Well ladies, we may not have equality, equal pay but we do have one thing going for us. We can break the internet with one swift booty shake. It’s an odd skill but one our gender seems to have honed it to a fine degree. The latest in the long line of pop stars who ‘call themselves feminist because they think it’s trendy but just don’t fucking get it’ is noughties pop starlet and wannabe street urchin Lily Allen. Allen came back recently after a four year hiatus with the supposedly satirical video ‘Hard Out Here’ which sees Allen ‘mock’ the record industry and their obsession with women’s bodies. The video has received both joyful praise and criticism.
Critics focused on Allen’s slut shaming lyrics and her use of black female bodies in her video; a topical issue of late as white women regularly use black female bodies as a stage prop in their videos (remember Miley). It was hella racist no word of a lie. Even if you close your eyes and just listen to the song it makes no sense. The clumsy, barely sung lyrics make a small attempt at calling for female empowerment but it’s lazy, poorly thought through and only applicable to a certain type of woman i.e just Lily Allen.
She has the nerve to call this a empowering song telling women she doesn’t need to shake her arse ’cause she has a brain while her dancers in the background are shaking what God gave them like there’s no tomorrow. Do they have no brain Lily? A little female solidarity please. There are so many other bloggers who have written about this well so I won’t clutter this post with more Lily talk as I have some other things to say but I’ll point you in the direction of other critics.
This, along with the outcry that happens every time a pop star removes an article of clothing got me thinking about icon / role model and fan status and whether it is healthy relationship that we should encourage it. When Rihanna flaunts her sexuality the response from the public is a loud and overly dramatic ‘please think of the children’. The idea that adults are not also influenced by hypersexualisation is laughable and always overlooked. Pop stars have to walk the fine line of being sexy but sweet and relatable, distant but funny, but not goofy and cute but not girly. It’s impossible to fulfil.
Rewind & Reframe are a new campaign group that focus on racism and sexism in music videos. They are calling for the videos to be rated and for more government education about relationships to be available to school children. The campaign looks set to do great work though the focus on pop stars as role models seems to be the major stumbling block.
I was having a discussion with a friend recently about our shared idol Kathleen Hanna and her recent documentary The Punk Singer. We suddenly realised that the woman who we had idolised for years in reality had numerous flaws and was far from perfect. In fact if I had met her during her riot grrrl hey day I can’t imagine I would even like her never mind base my entire life on trying to attain her ‘could I give a fuck’ attitude. Maybe she isn’t everything my mind set her up to be and maybe no one is. Even electro feminist hero Peaches fucked up recently in the aftermath of the Allen fiasco by walking down the well trodden white feminist road that leads to ignoring black women’s issues and discussions on race.
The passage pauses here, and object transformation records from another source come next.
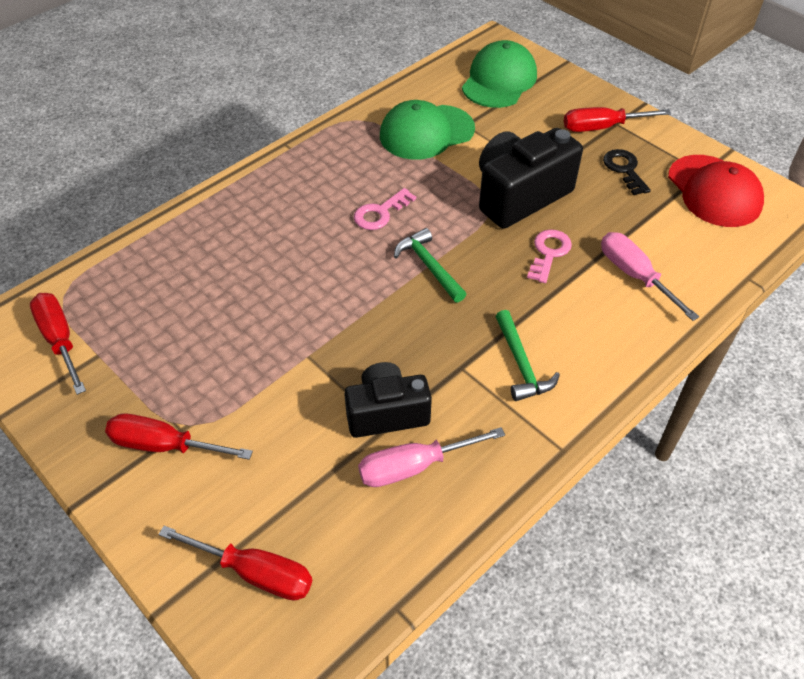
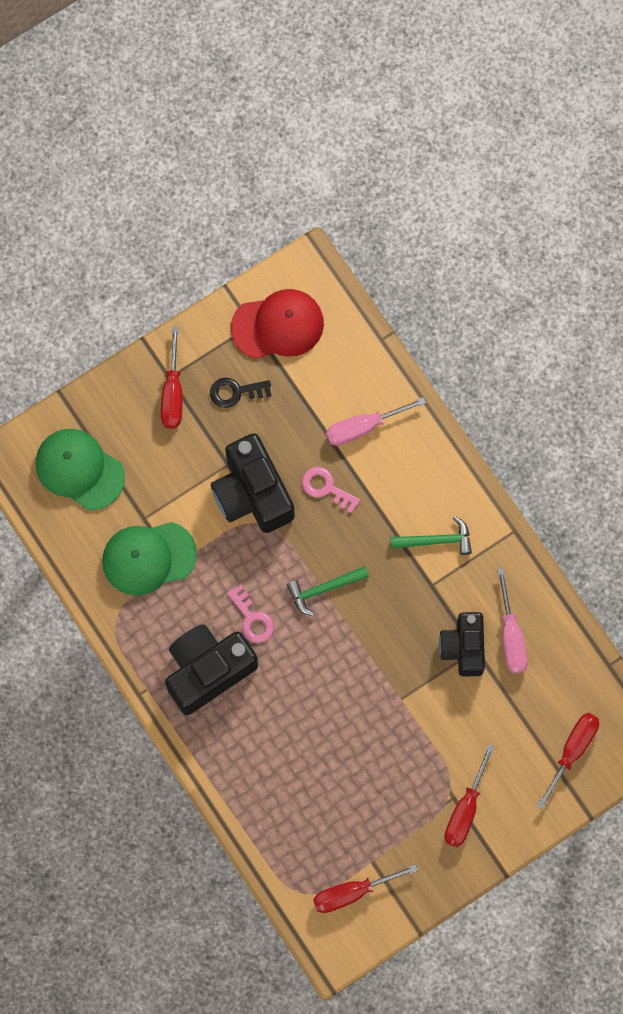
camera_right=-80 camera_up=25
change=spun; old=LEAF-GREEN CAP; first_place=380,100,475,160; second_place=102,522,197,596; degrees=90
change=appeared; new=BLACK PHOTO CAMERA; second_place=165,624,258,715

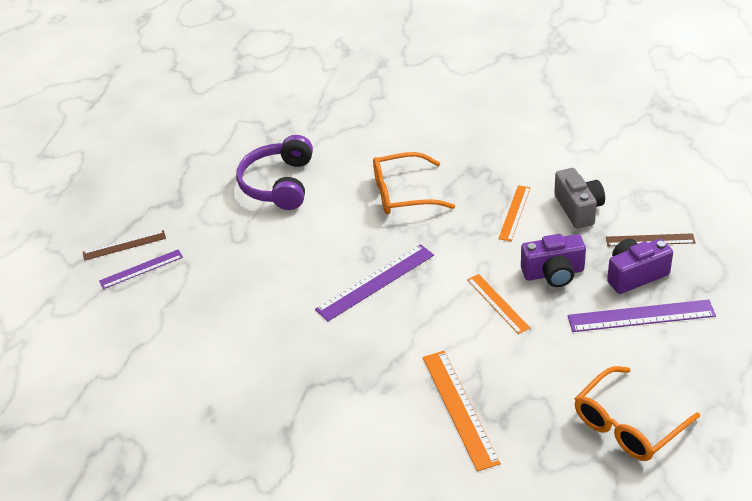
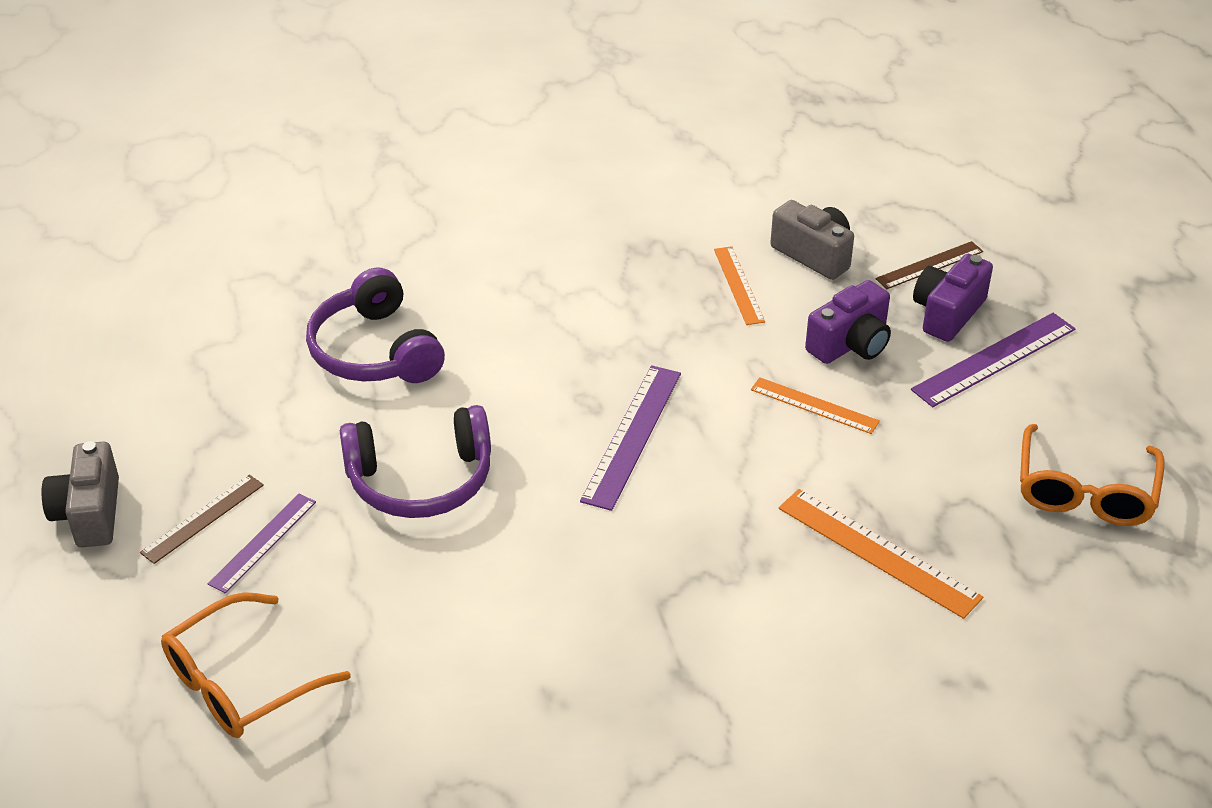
camera_right=-35 camera_up=0
change=relocated; old=ORANGE-COLOURED GLASSES; first_place=373,152,455,215; second_place=161,592,351,738
change=appeared; new=GRAY PHOTO CAMERA; second_place=41,441,119,547
change=appeared; new=VIOLET OVER-EAR HEADPHONES; second_place=340,405,491,518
Our idols are not our idols or our role models. They are people who got a certain platform and also the ego to get to that stage meaning they probably won’t always use their platform well. To quote pop punk band The Thermals there are no culture icons. There need to be a variety of ways women are displayed positively in the mainstream media. In order for this to happen we need space to collect ourselves and fully realise our potential.
What I’m trying to clumsily say is that Peaches won’t save you. Kathleen won’t save you. Lily won’t save you. As women we need to look no further than ourselves for our idols. We need to learn to create and not consume so that offensive and limiting culture the mainstream tries to shove down our throats doesn’t choke us. I fully believe that’s the only way forward for womankind and for the development of popular culture. In today’s modern world it is easier than ever to find a vehicle to express ourselves so that we never feel like the Lilys of the world are the only ones to speak for us.